Mas o projeto "estende a possibilidade de instituição desta cláusula por meio do contrato social. Assim como o secular 'bem de família', o próprio devedor, por declaração unilateral, torna impenhorável um ativo de seu patrimônio. A publicidade do contrato social é suficiente para advertir os agentes econômicos, quando ponderarem se concedem ou não crédito a sócios de sociedades limitadas".

Como se vê, ignora-se a diferença entre tornar impenhorável bem de terceiro e tornar impenhorável o próprio bem (o bem de família é a exceção que confirma a regra; a sua instituição convencional, ademais, é cercada de cautelas). De outra parte, o problema da impenhorabilidade das quotas imposta por ato de arbítrio do sócio não afeta em nada a sociedade limitada; é algo que prejudica, sim, os credores particulares do sócio... E a pergunta que fica é esta: como ficaria a proteção adequada destes últimos na hipótese (excluída, naturalmente, a mera "publicidade do contrato social" ou o seu registro no "Registro de Imóveis"!)? A porta para a fraude está aberta!

No tocante à "cláusula leonina" (sic), veja-se que o projeto igualmente desconhece uma distinção totalmente elementar entre perdas sociais e responsabilidade dos sócios. A sociedade, como é gritantemente óbvio, pode dar lucros ou prejuízos, independentemente do regime de responsabilidade dos sócios. Tanto pode dar prejuízo uma sociedade em nome coletivo (em que todos os sócios são subsidiária, mas solidariamente responsáveis pelas obrigações sociais, cf. art. 1.039 c/c 1.040 e 1.024, CC), como uma sociedade anônima (em que a responsabilidade dos acionistas é limitada ao preço das ações subscritas ou adquiridas, cf. art. 1.088, CC, e 1º Lei de S/A).

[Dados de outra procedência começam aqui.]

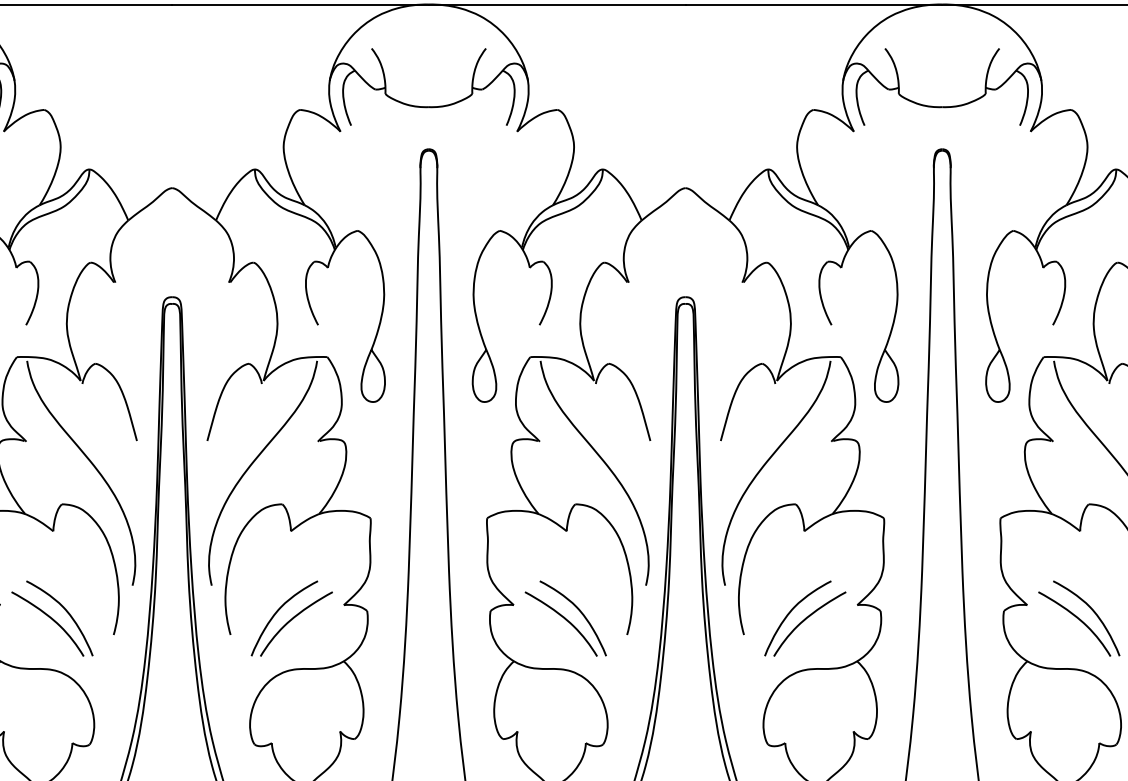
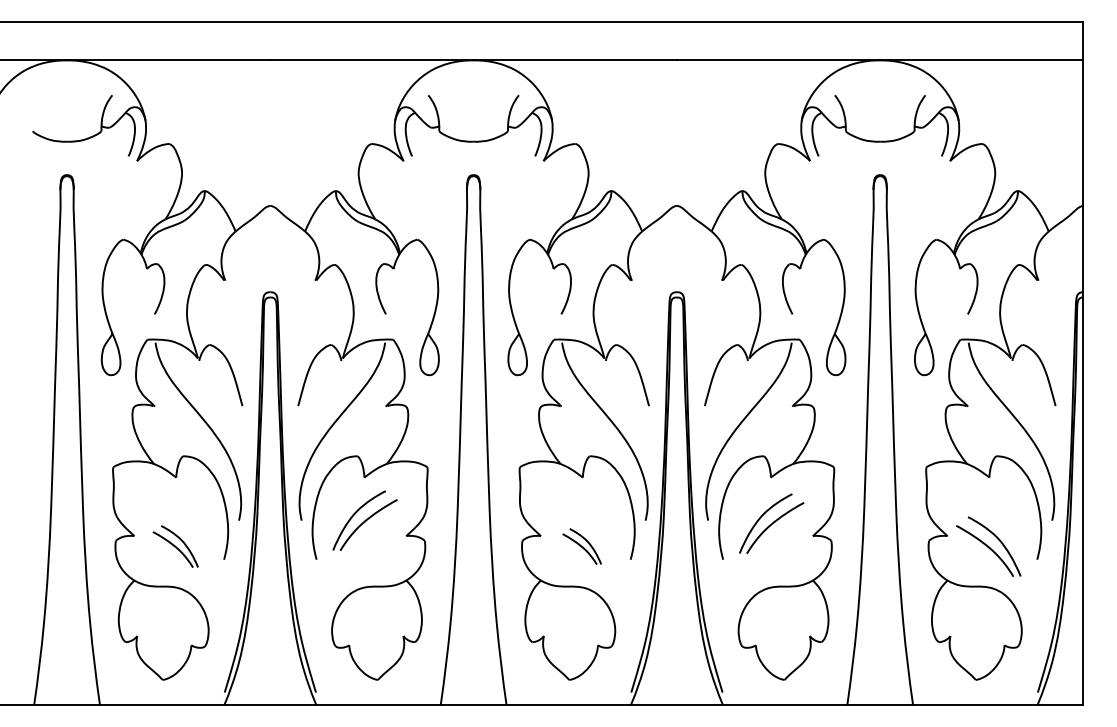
part: (52, 618) -> (175, 546), size x0.7
part: (291, 618) -> (364, 520), moved
part: (565, 618) -> (581, 546), size x0.6
part: (805, 618) -> (771, 523), moved

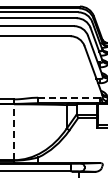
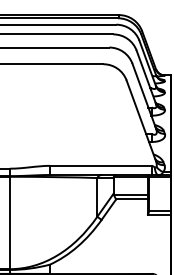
line: (69, 97) -> (101, 165), dashed -> solid
line: (14, 132) -> (10, 223), dashed -> solid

Qualquer que seja o regime da responsabilidade dos sócios ou acionistas, porém, eles participam dos lucros e das perdas sociais. Dos lucros, mesmo que eles não sejam distribuídos, eis que o valor de sua participação social é, assim, aumentado6; pela mesmíssima razão, os sócios (ainda que não tenham responsabilidade subsidiária, como os acionistas de uma sociedade anônima ou os sócios de uma sociedade limitada com capital integralizado) participam das perdas, uma vez que o valor de sua participação social é, então, diminuído.

Isto, como eu disse, é elementar em direito societário. É, portanto, indisputavelmente nula a cláusula contratual ou estatutária que disponha que, numa sociedade limitada ou anônima, determinados sócios ou acionistas não participam dos lucros ou das perdas sociais.

De acordo com o projeto, porém (que adota como um dos "princípios do direito comercial societário" a "proteção dos sócios minoritários", cf. art. 113, inciso V), será inteiramente lícito prever, em uma sociedade limitada, como eu salientei em artigo anterior, "que a quota do sócio (a do controlador, por exemplo, por que não?) não sofra qualquer desvalorização em caso de prejuízo na atividade social", em face do disposto no art. 195: "É nula a cláusula que exclua qualquer dos sócios da participação nos lucros da sociedade". Da participação nas perdas, não... Na hipótese aventada, só a quota dos minoritários se desvalorizará. É outra inovação: a proteção da maioria...

No que diz respeito à "sociedade irregular" a explicação do projetista chega às raias do non sense. Prestem atenção: "Se a sociedade que funciona antes do registro é regular ou irregular, isto é a lei que diz (...). No Projeto, a existência e a personalização da sociedade decorrem do registro na Junta Comercial. Parece-me a solução mais adequada".

A existência da sociedade, portanto – e não só a personificação – decorre do registro. Pergunta-se, então: no que consiste uma sociedade não registrada? Que figura jurídica explica tal fenômeno? Pertence às pessoas, aos bens ou aos fatos jurídicos (Parte Geral do Código Civil)? Ou é um ornitorrinco?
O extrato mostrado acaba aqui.